Добавить в цитаты Настройки чтения

Страница 9 из 60

Данте с каменным лицом подождал, пока стражник приблизится, а потом влепил ему звонкую затрещину.

— Мерзавец! Ты будешь выполнять мои приказания бегом! С быстротой мысли и даже еще быстрее, а то — не сносить тебе головы! — прошипел Данте и влепил стражнику пощечину.

Ошеломленный стражник закрыл голову руками и забормотал:

— Да, да, мессир! Слушаю и повинуюсь!

— Приведи сюда двух городских стражников. Мы пойдем с ними в Санта Кроче.

Стражник закивал, схватившись рукой за покрасневшую щеку, и помчался к казарме городской стражи. Впрочем, перед этим он бросил на поэта такой злобный взгляд, что тот упрекнул себя за вспышку гнева.

Впредь надо быть осторожнее. Не век же ему быть приором!

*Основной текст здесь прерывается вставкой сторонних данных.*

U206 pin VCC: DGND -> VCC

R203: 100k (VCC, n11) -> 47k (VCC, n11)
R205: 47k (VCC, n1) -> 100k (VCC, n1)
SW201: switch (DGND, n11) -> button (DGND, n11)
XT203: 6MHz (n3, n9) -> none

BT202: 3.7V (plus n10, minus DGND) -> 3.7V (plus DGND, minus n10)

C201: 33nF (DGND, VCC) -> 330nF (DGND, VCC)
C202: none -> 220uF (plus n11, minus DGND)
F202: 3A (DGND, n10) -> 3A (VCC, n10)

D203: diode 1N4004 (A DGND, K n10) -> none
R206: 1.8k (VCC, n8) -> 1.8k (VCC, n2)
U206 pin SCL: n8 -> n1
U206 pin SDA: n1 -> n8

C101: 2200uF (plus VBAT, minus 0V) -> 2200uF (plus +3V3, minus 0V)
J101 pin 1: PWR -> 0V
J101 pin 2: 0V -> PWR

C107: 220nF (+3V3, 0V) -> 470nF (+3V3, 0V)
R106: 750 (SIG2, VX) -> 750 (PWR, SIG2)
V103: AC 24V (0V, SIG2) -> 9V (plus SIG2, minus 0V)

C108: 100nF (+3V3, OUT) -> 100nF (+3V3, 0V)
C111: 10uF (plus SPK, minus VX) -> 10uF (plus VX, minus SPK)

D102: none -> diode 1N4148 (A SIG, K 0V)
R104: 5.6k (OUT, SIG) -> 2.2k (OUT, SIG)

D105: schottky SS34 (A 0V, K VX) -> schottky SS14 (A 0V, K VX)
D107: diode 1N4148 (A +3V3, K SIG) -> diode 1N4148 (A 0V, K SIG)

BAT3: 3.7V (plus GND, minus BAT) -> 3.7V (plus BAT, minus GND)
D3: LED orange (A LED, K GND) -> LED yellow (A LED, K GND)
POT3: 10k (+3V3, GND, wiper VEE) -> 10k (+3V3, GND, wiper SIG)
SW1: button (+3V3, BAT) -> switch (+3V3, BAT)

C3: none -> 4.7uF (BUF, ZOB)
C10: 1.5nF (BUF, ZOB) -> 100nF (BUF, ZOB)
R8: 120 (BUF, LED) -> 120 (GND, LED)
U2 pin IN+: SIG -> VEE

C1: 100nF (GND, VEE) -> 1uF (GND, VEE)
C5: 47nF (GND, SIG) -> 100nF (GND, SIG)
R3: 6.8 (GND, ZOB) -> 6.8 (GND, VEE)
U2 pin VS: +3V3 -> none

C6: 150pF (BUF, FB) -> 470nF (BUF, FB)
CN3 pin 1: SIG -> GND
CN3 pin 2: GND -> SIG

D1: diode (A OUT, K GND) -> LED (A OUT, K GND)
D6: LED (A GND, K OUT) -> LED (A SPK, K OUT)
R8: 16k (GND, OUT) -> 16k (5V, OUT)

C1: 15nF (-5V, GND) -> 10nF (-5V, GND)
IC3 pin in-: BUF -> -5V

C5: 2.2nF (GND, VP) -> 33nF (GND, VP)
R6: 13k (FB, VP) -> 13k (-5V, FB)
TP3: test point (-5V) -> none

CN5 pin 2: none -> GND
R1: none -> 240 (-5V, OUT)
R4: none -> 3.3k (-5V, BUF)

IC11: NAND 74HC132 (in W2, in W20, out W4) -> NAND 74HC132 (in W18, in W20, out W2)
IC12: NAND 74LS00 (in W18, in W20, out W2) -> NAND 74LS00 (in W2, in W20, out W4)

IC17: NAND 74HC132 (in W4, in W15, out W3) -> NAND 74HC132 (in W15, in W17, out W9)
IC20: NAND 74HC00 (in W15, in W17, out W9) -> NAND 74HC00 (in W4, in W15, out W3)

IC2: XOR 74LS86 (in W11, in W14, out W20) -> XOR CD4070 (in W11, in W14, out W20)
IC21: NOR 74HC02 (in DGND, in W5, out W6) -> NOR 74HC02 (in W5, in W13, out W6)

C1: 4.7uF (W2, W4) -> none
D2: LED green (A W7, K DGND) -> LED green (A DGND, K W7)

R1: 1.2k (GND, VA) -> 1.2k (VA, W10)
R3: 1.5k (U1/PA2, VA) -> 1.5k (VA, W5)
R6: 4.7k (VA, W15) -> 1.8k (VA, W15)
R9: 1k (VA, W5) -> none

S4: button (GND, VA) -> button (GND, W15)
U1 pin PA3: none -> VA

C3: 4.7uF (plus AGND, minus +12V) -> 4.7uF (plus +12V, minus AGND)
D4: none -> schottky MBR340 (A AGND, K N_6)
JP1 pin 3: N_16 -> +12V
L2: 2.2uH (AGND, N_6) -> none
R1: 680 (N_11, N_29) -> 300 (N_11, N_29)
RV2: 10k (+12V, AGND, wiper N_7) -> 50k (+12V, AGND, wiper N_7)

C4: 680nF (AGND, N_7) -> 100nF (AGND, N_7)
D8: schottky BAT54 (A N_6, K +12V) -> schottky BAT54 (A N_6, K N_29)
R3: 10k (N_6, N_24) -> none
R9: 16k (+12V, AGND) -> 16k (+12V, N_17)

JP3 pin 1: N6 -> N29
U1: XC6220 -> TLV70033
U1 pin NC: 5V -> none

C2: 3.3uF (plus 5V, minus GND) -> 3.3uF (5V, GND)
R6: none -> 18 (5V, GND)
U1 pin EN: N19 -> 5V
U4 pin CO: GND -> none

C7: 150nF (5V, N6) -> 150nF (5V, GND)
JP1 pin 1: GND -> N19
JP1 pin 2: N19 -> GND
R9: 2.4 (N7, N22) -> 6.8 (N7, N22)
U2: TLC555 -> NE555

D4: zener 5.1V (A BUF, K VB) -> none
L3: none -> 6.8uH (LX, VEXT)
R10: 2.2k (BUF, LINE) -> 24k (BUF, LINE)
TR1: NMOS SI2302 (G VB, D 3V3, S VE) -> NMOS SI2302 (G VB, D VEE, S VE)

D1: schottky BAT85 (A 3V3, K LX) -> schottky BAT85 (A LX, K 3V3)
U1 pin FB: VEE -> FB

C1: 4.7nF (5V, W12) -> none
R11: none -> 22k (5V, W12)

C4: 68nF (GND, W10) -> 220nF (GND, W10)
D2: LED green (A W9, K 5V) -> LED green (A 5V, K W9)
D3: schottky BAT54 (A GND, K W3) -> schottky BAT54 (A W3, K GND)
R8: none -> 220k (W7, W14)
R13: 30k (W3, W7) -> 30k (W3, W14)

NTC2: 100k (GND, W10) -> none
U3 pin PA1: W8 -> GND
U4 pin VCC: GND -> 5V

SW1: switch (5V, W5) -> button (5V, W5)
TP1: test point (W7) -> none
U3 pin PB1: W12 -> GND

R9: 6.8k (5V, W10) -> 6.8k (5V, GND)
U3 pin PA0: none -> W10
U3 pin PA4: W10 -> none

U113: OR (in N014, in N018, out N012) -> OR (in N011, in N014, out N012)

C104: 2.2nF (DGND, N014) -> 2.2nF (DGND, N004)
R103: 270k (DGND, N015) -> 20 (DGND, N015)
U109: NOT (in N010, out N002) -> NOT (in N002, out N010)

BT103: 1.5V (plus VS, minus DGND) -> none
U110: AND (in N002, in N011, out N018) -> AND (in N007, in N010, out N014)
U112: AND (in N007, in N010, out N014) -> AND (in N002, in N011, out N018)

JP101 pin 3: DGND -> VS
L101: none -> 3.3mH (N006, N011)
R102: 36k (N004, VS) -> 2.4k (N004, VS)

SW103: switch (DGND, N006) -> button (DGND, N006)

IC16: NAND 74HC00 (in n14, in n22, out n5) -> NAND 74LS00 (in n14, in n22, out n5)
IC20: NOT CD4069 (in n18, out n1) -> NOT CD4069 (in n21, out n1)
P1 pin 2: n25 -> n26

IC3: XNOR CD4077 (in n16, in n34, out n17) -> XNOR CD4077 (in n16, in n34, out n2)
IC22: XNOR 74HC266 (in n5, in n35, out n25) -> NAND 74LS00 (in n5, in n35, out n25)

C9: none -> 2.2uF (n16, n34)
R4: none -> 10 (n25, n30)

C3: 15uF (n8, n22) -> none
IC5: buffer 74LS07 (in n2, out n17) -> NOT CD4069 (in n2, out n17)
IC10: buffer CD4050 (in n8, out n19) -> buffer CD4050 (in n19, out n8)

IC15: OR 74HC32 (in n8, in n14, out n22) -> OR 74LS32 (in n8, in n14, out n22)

В тот день у старых стен Флоренции шумела ярмарка. Чтобы сократить путь, Данте решил пройти по улицам, заставленными лотками и столами с товарами. Впрочем, оказавшись в толпе дурно пахнущих торговцев с их сомнительного вида товаром, он очень быстро пожалел о том, что не сделал крюк вдоль берега Арно. Теперь он толкался в толпе кавалеров и блудниц, дворян и карманников, заполонивших улицы Флоренции. В некогда благочестивом городе царили разврат и воровство.

Перед лицом этого удручающего зрелища Данте почувствовал, как в нем вскипает глухая злость.

— Не отставать! — крикнул он сопровождавшим его стражникам.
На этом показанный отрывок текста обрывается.